BOQ's position in the major bank set
Bank of Queensland is one of the larger tier-2 banks in the Australian market, with a Queensland heritage and a national footprint built through both owned branches and an owner-managed branch model. The lender writes home loans, personal loans, business loans and asset finance, with home loans representing the largest single product line.
BOQ has been investing in its broker channel and rebuilding its mortgage book through 2024 to 2026. The lender is on most mortgage broker panels and is frequently quoted alongside the Big 4 and Bendigo for tier-2 comparison.
Economy versus Clear Path
BOQ's two main variable products are Economy (no annual fee, sharper headline rate, no offset included) and Clear Path (bundled package with offset, credit card, annual fee). The same package maths applies as at any other lender: at meaningful offset balance, Clear Path wins; for smaller loans or thin offset balances, Economy is more honest.

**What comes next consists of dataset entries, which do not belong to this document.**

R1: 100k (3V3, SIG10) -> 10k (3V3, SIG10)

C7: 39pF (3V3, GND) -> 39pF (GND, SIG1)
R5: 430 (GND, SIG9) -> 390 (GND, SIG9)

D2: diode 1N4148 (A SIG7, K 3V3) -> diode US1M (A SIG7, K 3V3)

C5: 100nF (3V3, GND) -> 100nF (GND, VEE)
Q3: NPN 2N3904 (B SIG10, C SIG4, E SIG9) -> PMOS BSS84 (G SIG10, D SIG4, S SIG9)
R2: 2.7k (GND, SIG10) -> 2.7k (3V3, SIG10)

BOQ's Economy product has historically been one of the sharper non-Big-4 variable rates in the market, particularly at low LVR for prime owner-occupier P&I borrowers. The trade-off is the absence of offset on the standard variant.

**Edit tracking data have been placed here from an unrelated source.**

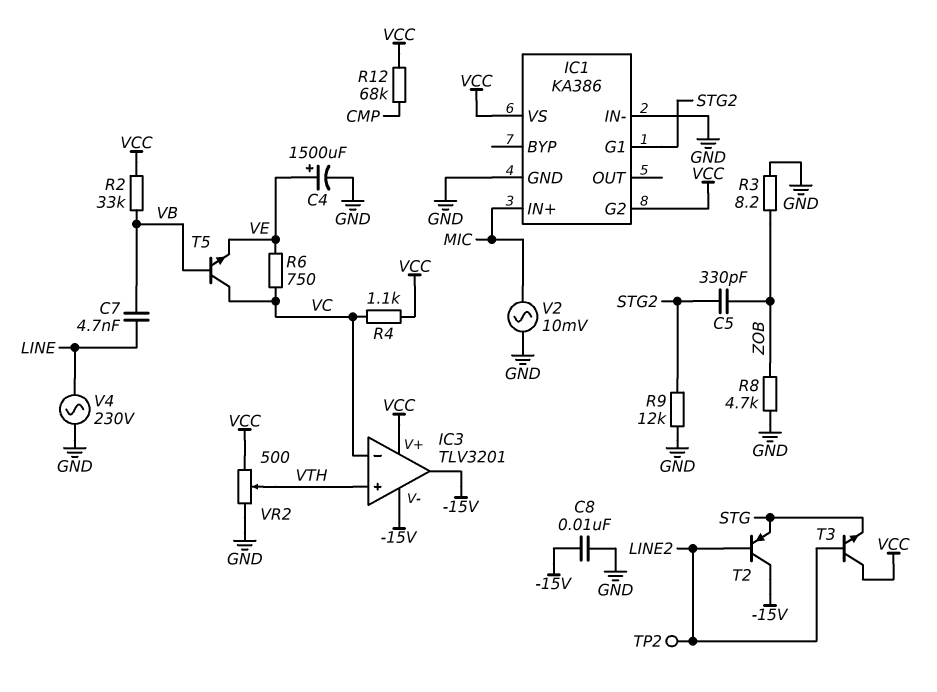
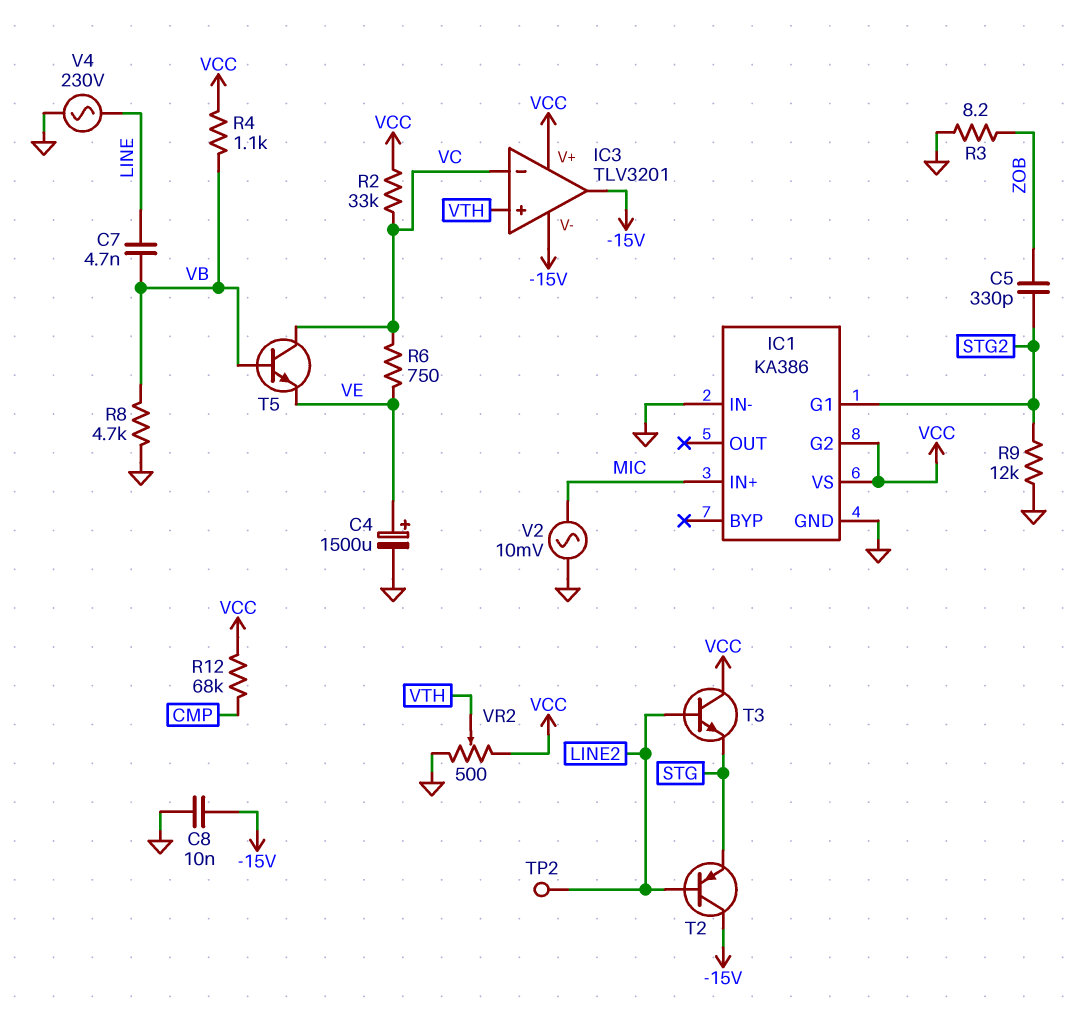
R2: 33k (VB, VCC) -> 33k (VC, VCC)
R4: 1.1k (VC, VCC) -> 1.1k (VB, VCC)
R8: 4.7k (GND, ZOB) -> 4.7k (GND, VB)

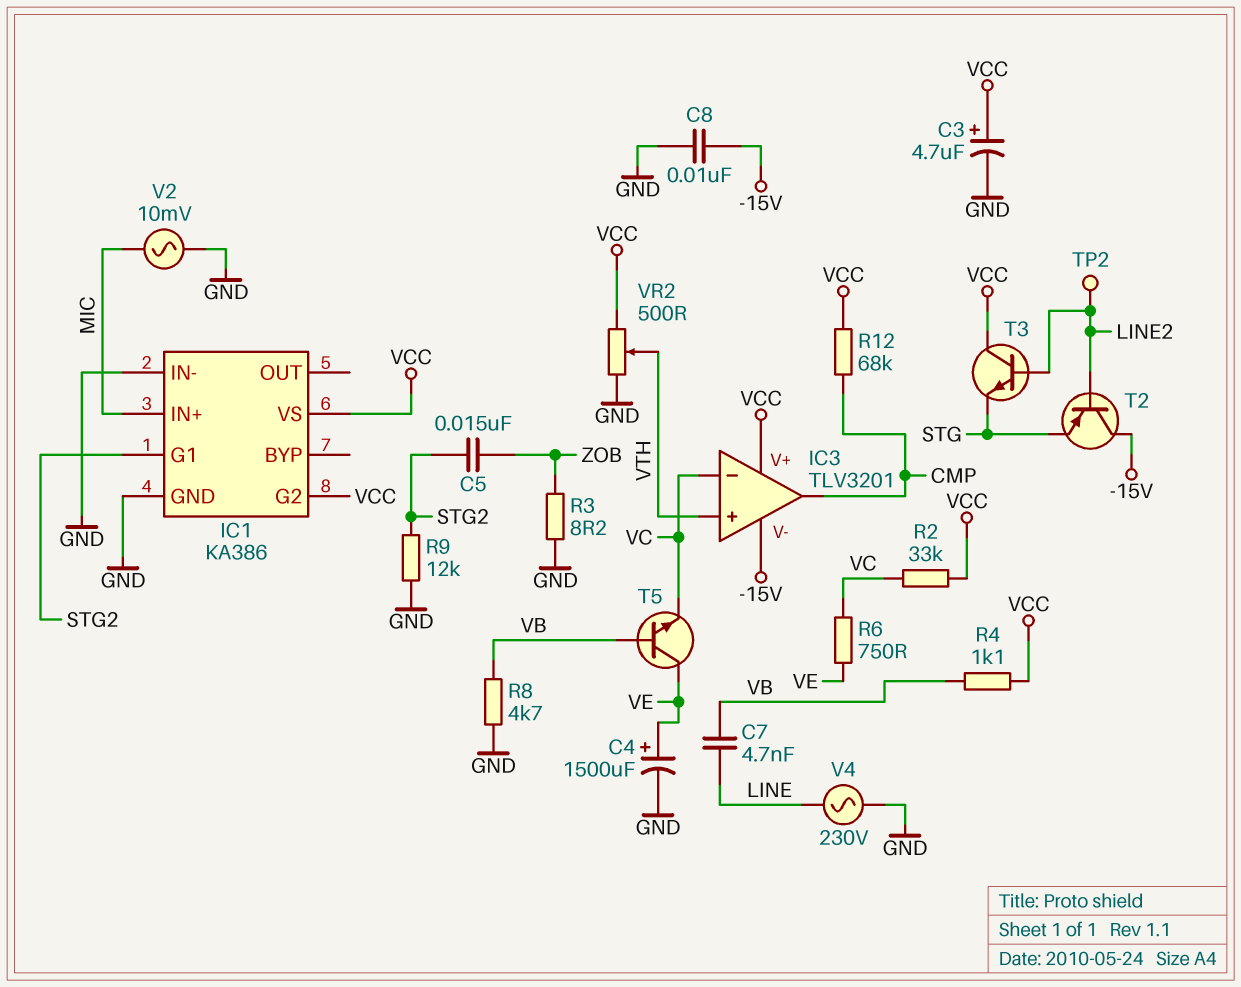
C3: none -> 4.7uF (plus VCC, minus GND)
C5: 330pF (STG2, ZOB) -> 15nF (STG2, ZOB)
IC3 pin out: -15V -> CMP
T5: NPN (B VB, C VC, E VE) -> NPN (B VB, C VE, E VC)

BOQ's self-employed credit policy
BOQ has historically been one of the more flexible major lenders for self-employed borrowers, with a credit policy that handles non-standard income (sole trader, partnership, company structure) more flexibly than some Big 4 alternatives. For self-employed borrowers with established business history (two-plus years), BOQ is a common Big-4-tier-style comparator.
For self-employed borrowers with short business history or alt-doc income, the non-bank specialists (Pepper, Liberty, Bluestone) remain the typical placement; BOQ's flexibility has limits.
Investor and FHB
BOQ writes investor home loans at the standard tier-2 premium over owner-occupier P&I and participates in the First Home Guarantee scheme. The bank's broker-channel access is well-established, which means an FHG-eligible buyer can typically access BOQ through any accredited mortgage broker.

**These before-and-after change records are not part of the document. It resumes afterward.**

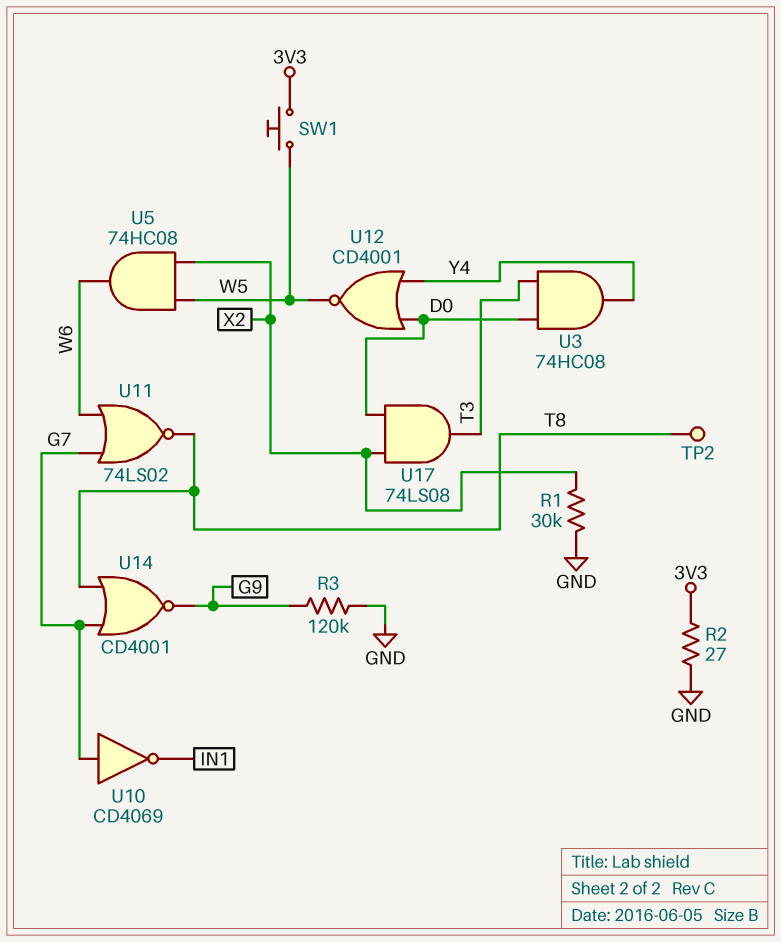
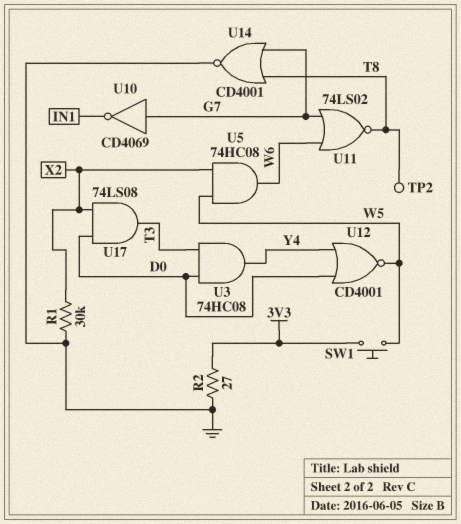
R3: 120k (G9, GND) -> none
U14: NOR CD4001 (in G7, in T8, out G9) -> NOR CD4001 (in G7, in T8, out GND)

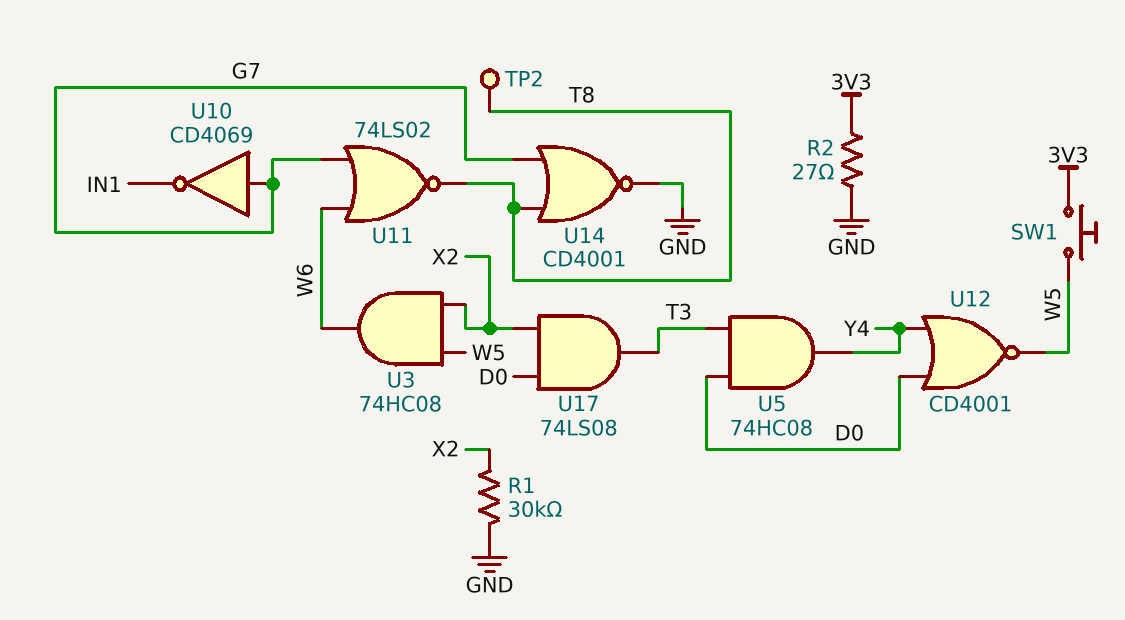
U3: AND 74HC08 (in D0, in T3, out Y4) -> AND 74HC08 (in W5, in X2, out W6)
U5: AND 74HC08 (in W5, in X2, out W6) -> AND 74HC08 (in D0, in T3, out Y4)

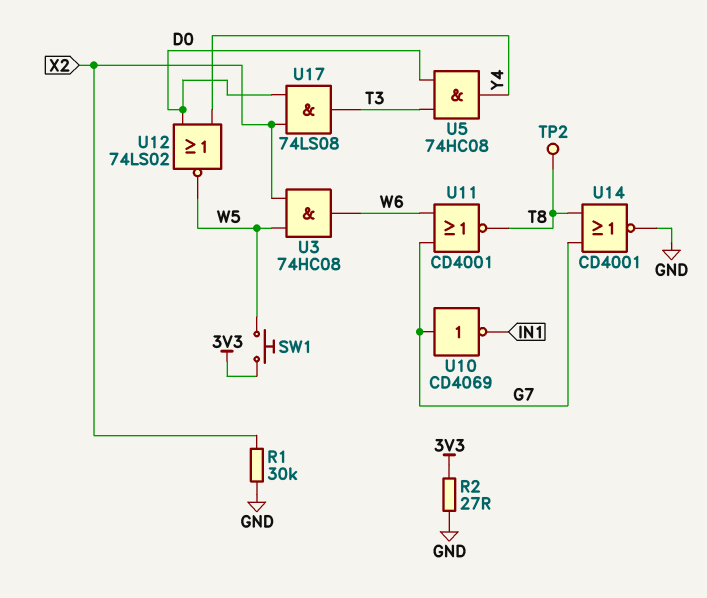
U11: NOR 74LS02 (in G7, in W6, out T8) -> NOR CD4001 (in G7, in W6, out T8)
U12: NOR CD4001 (in D0, in Y4, out W5) -> NOR 74LS02 (in D0, in Y4, out W5)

Product lineup at a glance
Below is the current published product range. Rates are not listed inline because they change with the cash rate and per-borrower credit overlay. Click through to the lender's own rate card for the live figure.
The honest pros and cons
- Economy Variable is one of the sharper non-Big-4 rates for prime owner-occupier P&I
- Strong self-employed credit assessment for established businesses
- No annual fee on Economy product
- FHG-participating lender
- Economy product does not include offset by default
- Clear Path annual fee may not pay off on smaller loans
- Self-employed flexibility has limits at short business history
- Some specialist file types still require a non-bank lender
Frequently asked questions
What is the current BOQ home loan rate?
BOQ publishes current variable and fixed home loan rates on its home loans page. The rate that applies depends on the product (Economy versus Clear Path), LVR and whether you are owner-occupier or investor. A broker can quote the rate that applies to your file.
Is BOQ good for self-employed home loans?
BOQ has historically been one of the more flexible major lenders for self-employed borrowers with established business history (two-plus years), with credit policy that handles sole trader and partnership income more flexibly than some Big 4 alternatives. For shorter business history or alt-doc income, a non-bank specialist is usually the better path.
Does BOQ offer offset accounts?
Yes, on the Clear Path package product. The Economy Variable does not include offset; it has redraw instead. Fixed rate products do not include offset.
Can I refinance to BOQ from another lender?
Yes. BOQ accepts external refinance applications. The credit assessment is treated as a fresh application; the APRA 3 per cent buffer applies in full unless the file qualifies for the streamlined like-for-like refinance carve-out under APG 223.
How does BOQ compare to Bendigo?
BOQ and Bendigo are the two largest tier-2 banks in the Australian market and write overlapping but not identical credit policies. BOQ is generally sharper on Economy product headline rate; Bendigo is more flexible on regional and outer-metro lending. A broker compares both as standard pattern.